Date: Sun, 24 Jul 2011 11:35:32 -0700	[thread overview]
Message-ID: <7v1uxfwmq3.fsf@alter.siamese.dyndns.org> (raw)
In-Reply-To: <1311487074-25070-1-git-send-email-jon.seymour@gmail.com> (Jon Seymour's message of "Sun, 24 Jul 2011 15:57:45 +1000")

Jon Seymour <jon.seymour@gmail.com> writes:

> ... In particular, it
> allows git bisect to be used to locate commits containing damaged trees.

I am afraid it wouldn't allow it, and I am not going to take this series
that adds an option to bisect to ignore errors during checkout.

Remember that bisection is to find a single event in the history whose
effect consistently persists in all the commits into the future from that
point.  For example, if you have this history:

    ---A---B---C

and there is a bitflip in a blob contained in the commit B's tree, you may
not be able to check it out. But that does _not_ mean you cannot check C
out due to a corrupt object in B. The change going from B to C may be to
remove that blob, for example. "A tree that refers to a corrupt object was
introduced by this commit" is not a single event whose effect cascades
through the history into the future [*1*].

Besides, if you have a corrupt commit, your history traversal may not even
be correct, as we won't be reading its parent pointers correctly.

Having said that, an option to bisect that does _not_ touch the index nor
the working tree at all may be a useful thing to have.

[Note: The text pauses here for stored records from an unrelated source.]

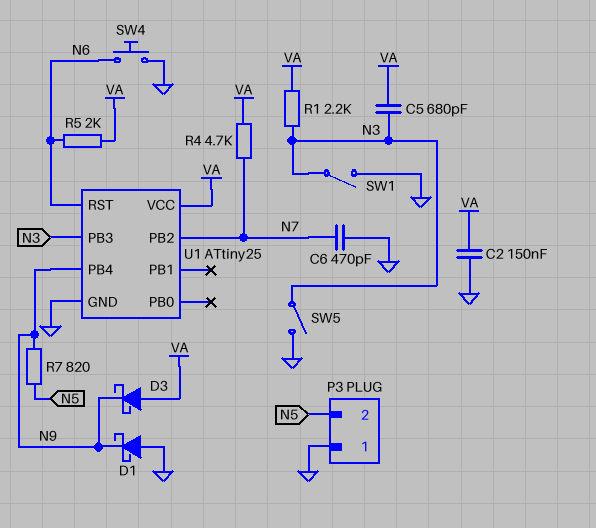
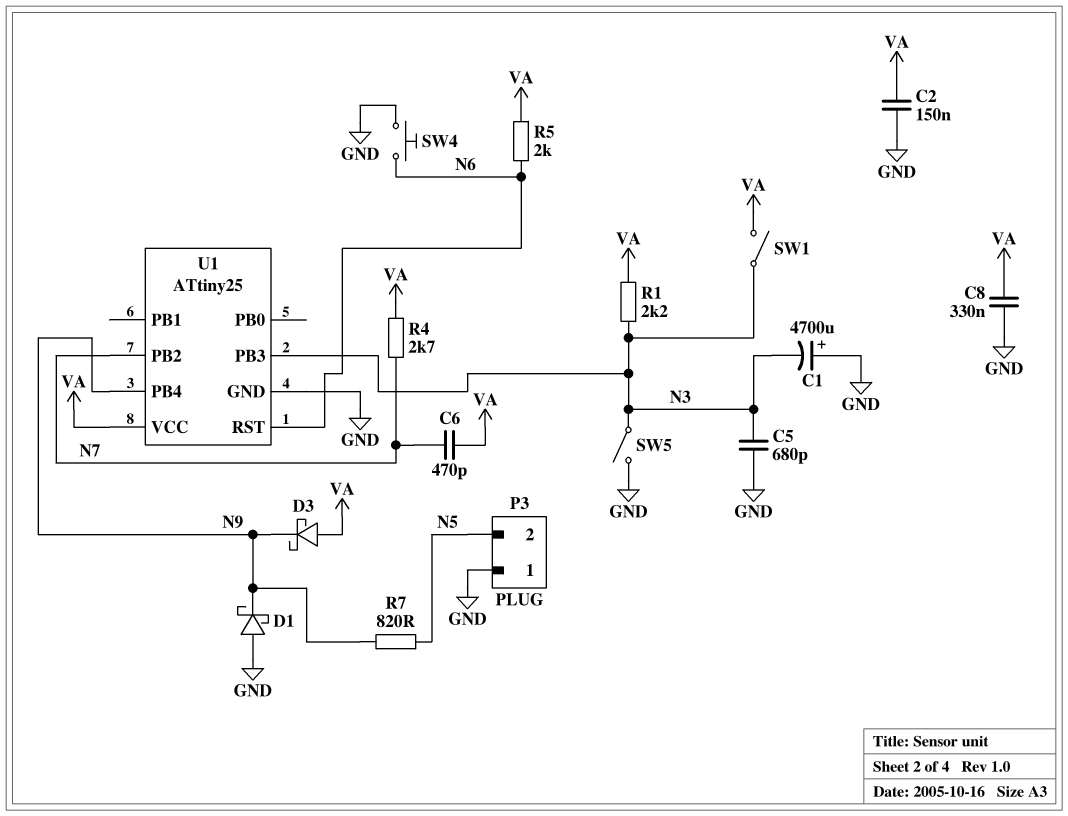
C1: none -> 4700uF (plus GND, minus N3)
C5: 680pF (N3, VA) -> 680pF (GND, N3)
C6: 470pF (GND, N7) -> 470pF (N7, VA)
C8: none -> 330nF (GND, VA)
R4: 4.7k (N7, VA) -> 2.7k (N7, VA)
SW1: switch (GND, N3) -> switch (N3, VA)

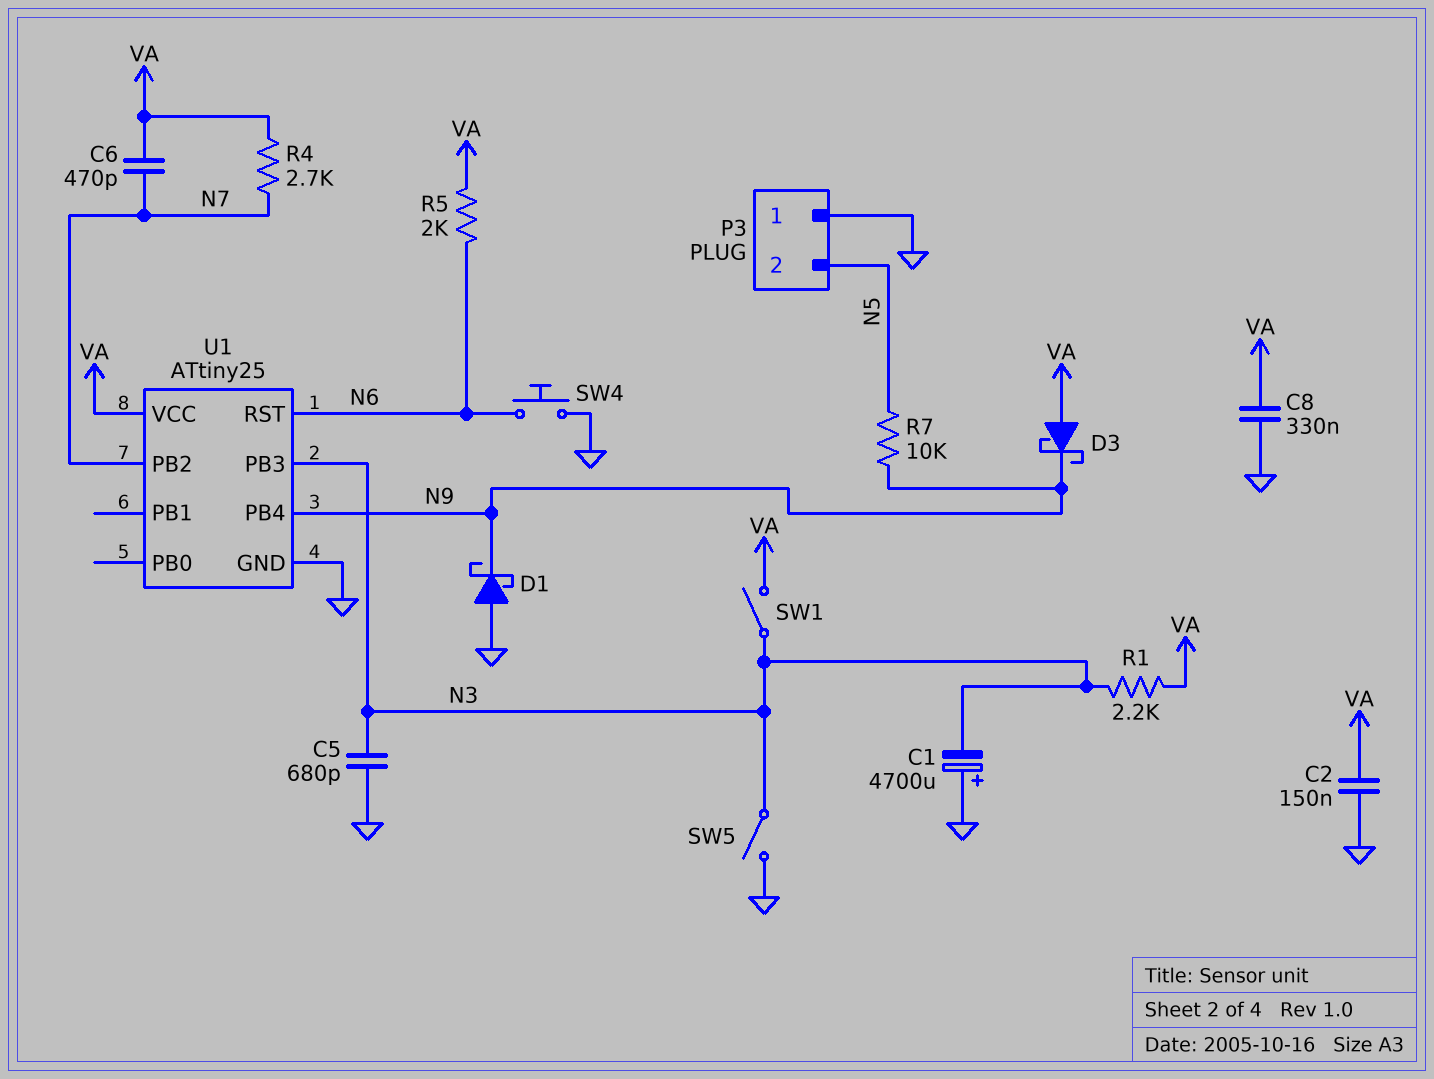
R7: 820 (N5, N9) -> 10k (N5, N9)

The test you want
to run on the candidate revisions bisect suggests may not need a working
tree (e.g. it may be built around "git grep -e foo $revision -- $path"),
and it may work just as well for the bisection you wanted to do in your
broken repository.

[Footnote]

*1* Theoretically, you could turn it into such by using a test that wants
to traverse and verify all the objects reachable from the candidate
commit, e.g.

    $ git rev-list --objects $rev | git pack-objects --stdout >/dev/null

which would succeed on A, and fail on B and all the commits that reach B,
including C. Was that what you had in mind?

  parent reply	other threads:[~2011-07-24 18:35 UTC|newest]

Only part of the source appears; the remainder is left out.